In Bellucci, the Supreme Court similarly considered whether an attorney's representing several criminal defendants denied one of them the effective assistance of counsel. Relying upon Land, the Court reaffirmed that a constitutionally suspect conflict of interest generally arises from such legal representation. Because Bellucci's trial attorney had represented two codefendants until just before they entered guilty pleas and thus had a continuing obligation to refrain from acting against their interests, the Court found:
that the potential for Russell to be less than a vigorous partisan for Bellucci existed in his continuing obligation to preserve the pretrial confidences and secrets of the [other codefendants]. [81 N.J. at 541 (Emphasis supplied)].
This mere potential for conflict was deemed sufficient to warrant reversing Bellucci's conviction. No showing of actual prejudice was required.

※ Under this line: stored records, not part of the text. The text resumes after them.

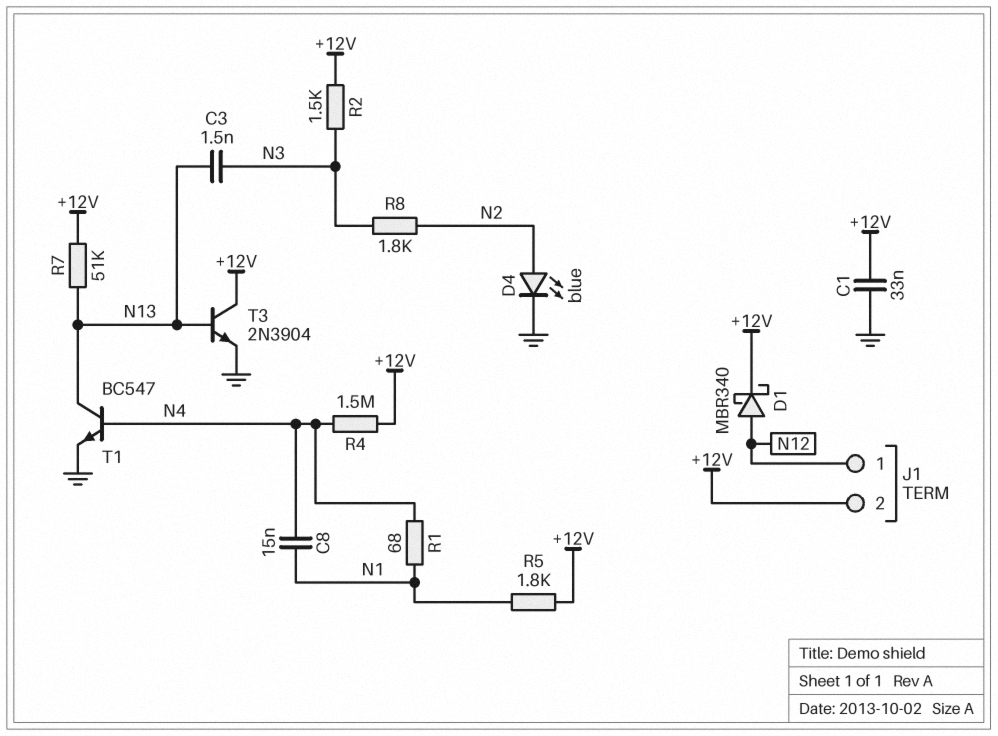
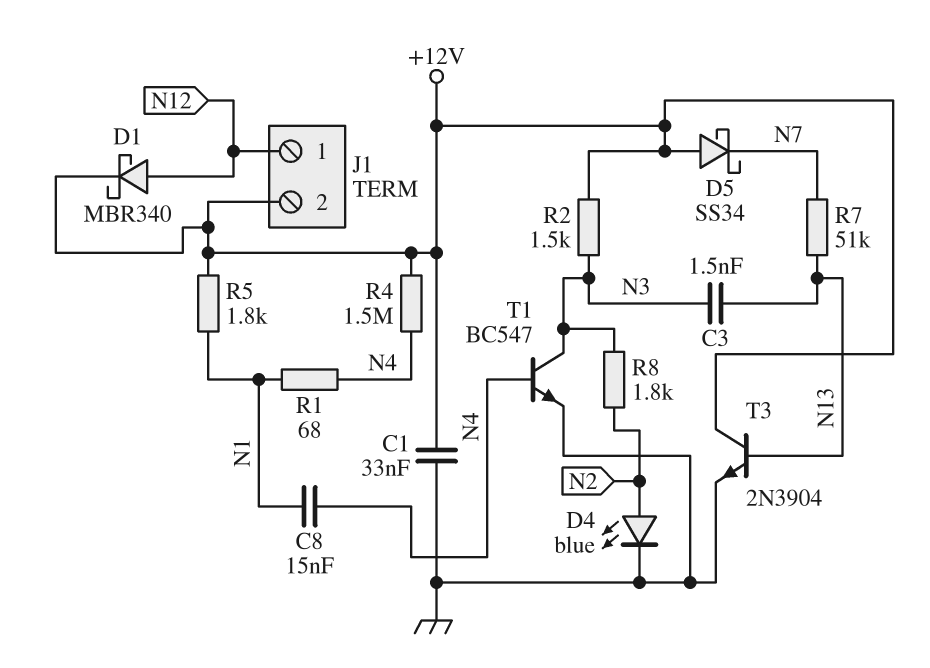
D5: none -> schottky SS34 (A +12V, K N7)
R7: 51k (+12V, N13) -> 51k (N7, N13)
T1: NPN BC547 (B N4, C N13, E GND) -> NPN BC547 (B N4, C N3, E GND)

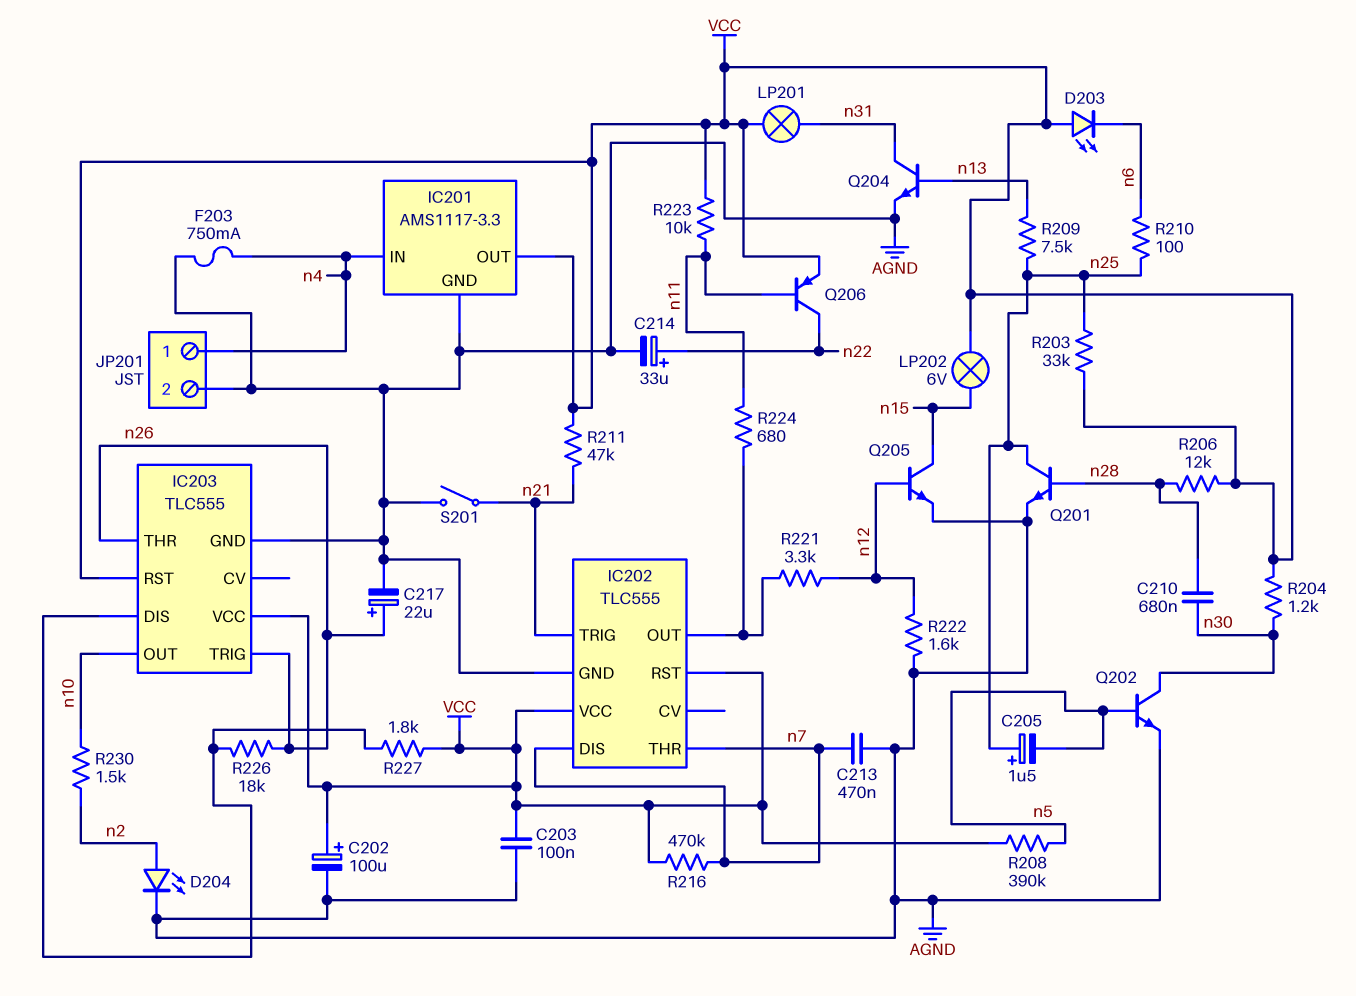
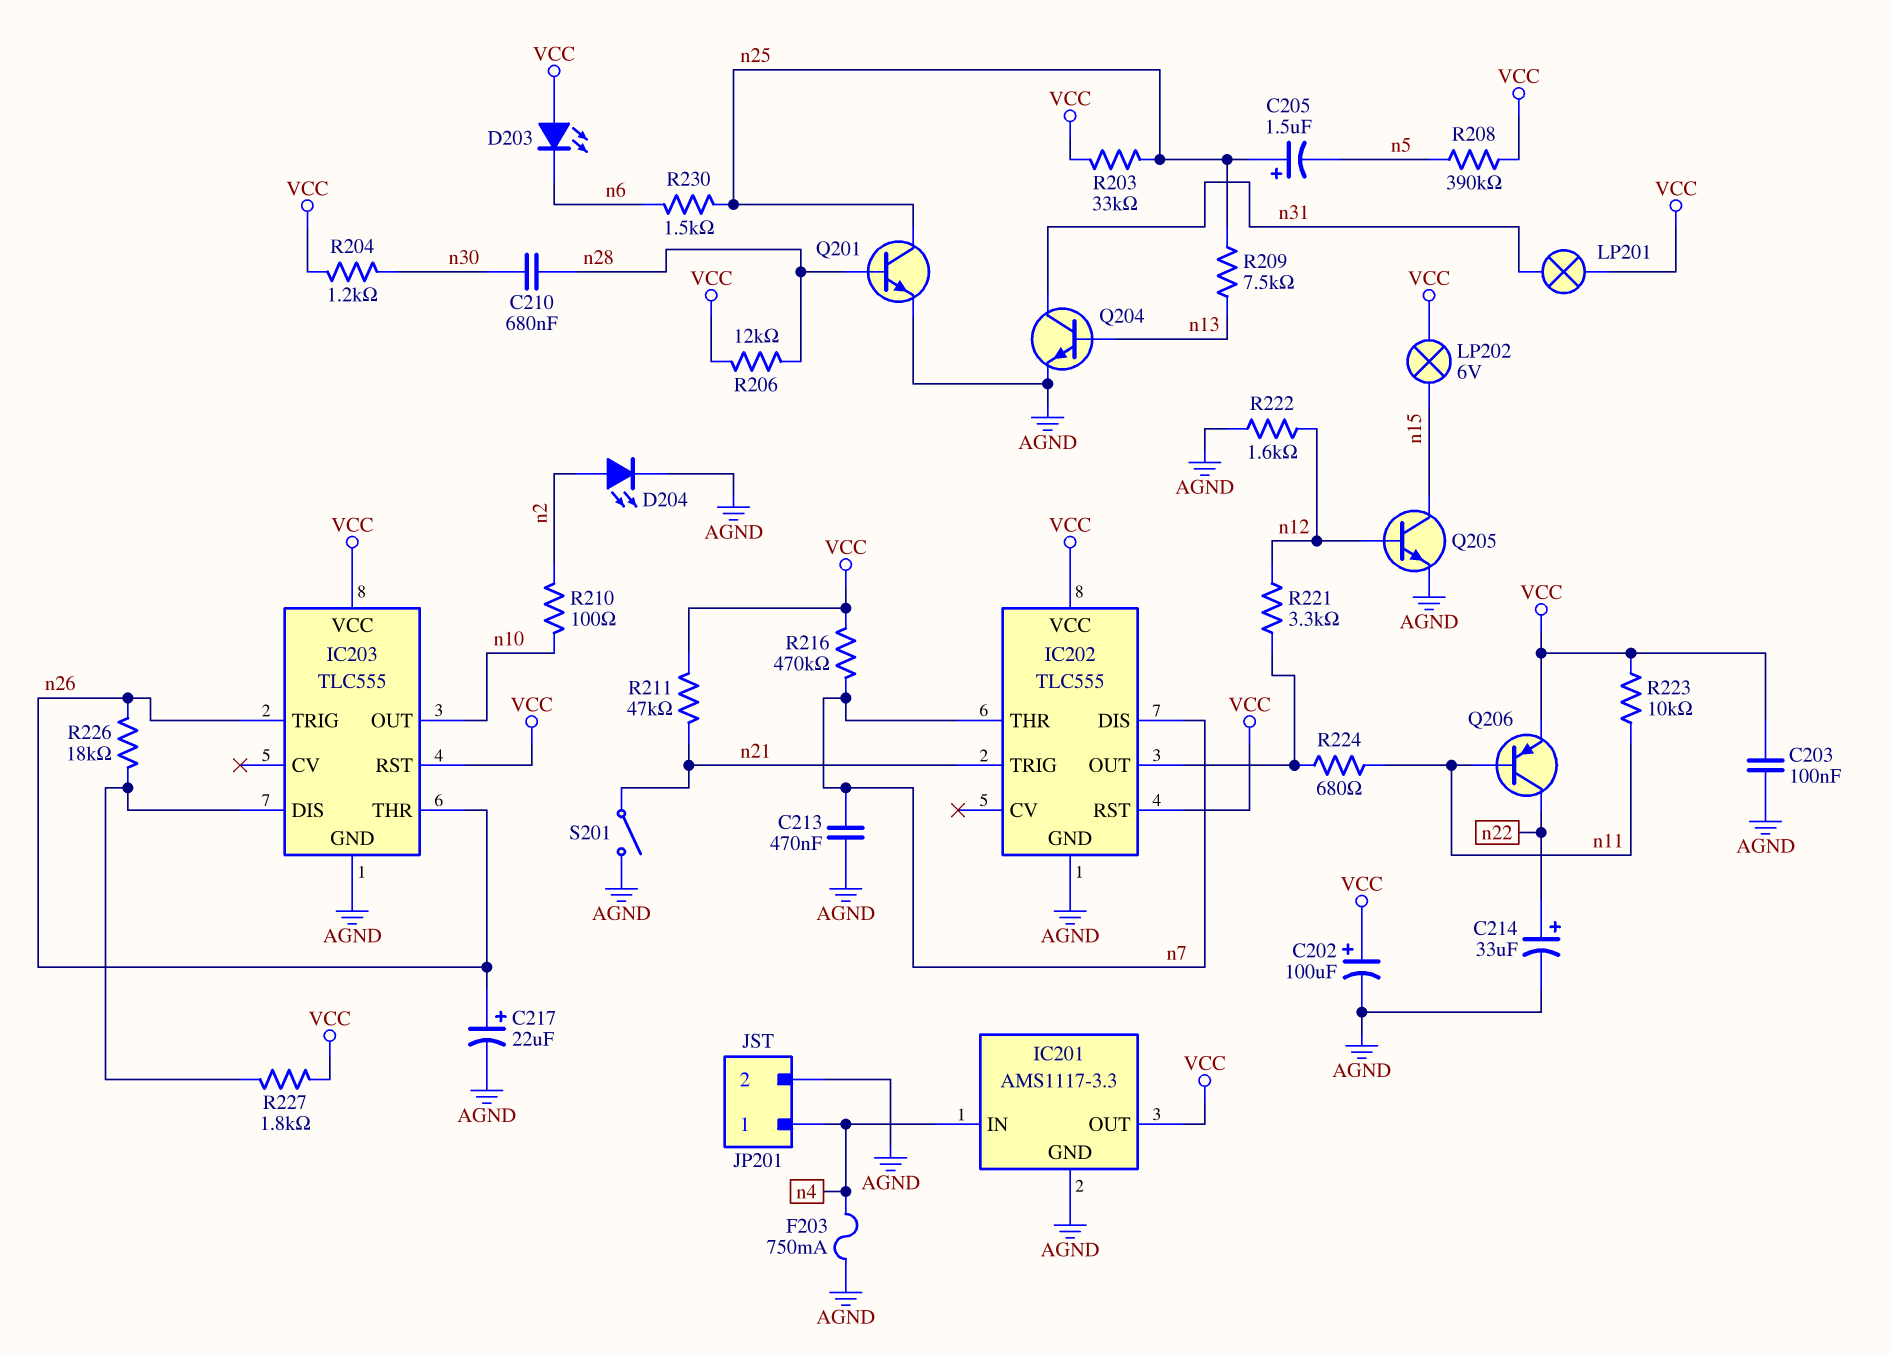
Q202: NPN (B n5, C n30, E AGND) -> none
R210: 100 (n6, n25) -> 100 (n2, n10)
R230: 1.5k (n2, n10) -> 1.5k (n6, n25)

Recently, in State v. Bell, 90 N.J. 163, 173 (1982), the Supreme Court ruled that the representation by the public defender's office of multiple defendants in the same criminal action does not, in itself, give rise to a presumption of prejudice. This holding modified the principle enunciated in earlier decisions that once a potential for conflict was found to exist, prejudice would be presumed. Land, supra, 73 N.J. at 35; Bellucci, supra, 81 N.J. at 543. The Bell court concluded that "a conflict of interest with resulting prejudice to defendants will be presumed only when 'the circumstances demonstrate a potential conflict of interest and a significant likelihood of prejudice.'" 90 N.J. at 175 (Handler, J., concurring) (Emphasis supplied). It was this flexible balancing approach that the Court used to resolve the claims of ineffective assistance of counsel.
Before applying the balancing test of Bell to this case, it must be noted that Russell's representation of defendant while under indictment was not in violation of any rules of ethical conduct. See New Jersey Rules of Professional Conduct -- RPC 1.1 to RPC 8.5. An examination of the New Jersey Rules of Professional Conduct makes clear that, in adopting them, the Supreme Court did not intend to prohibit indicted attorneys from practicing law or serving as trial counsel. See, e.g., RPC 1.16 (providing that an attorney may not represent a client if: (1) representation will result in professional conduct violation; (2) his physical or mental condition is impaired; or (3) he is discharged).
The professional conduct rule which appears to be most on point is RPC 1.7. This rule provides, in pertinent part:
(b) A lawyer shall not represent a client if the representation of that client may be materially limited by the lawyer's responsibilities to another client or to a third ...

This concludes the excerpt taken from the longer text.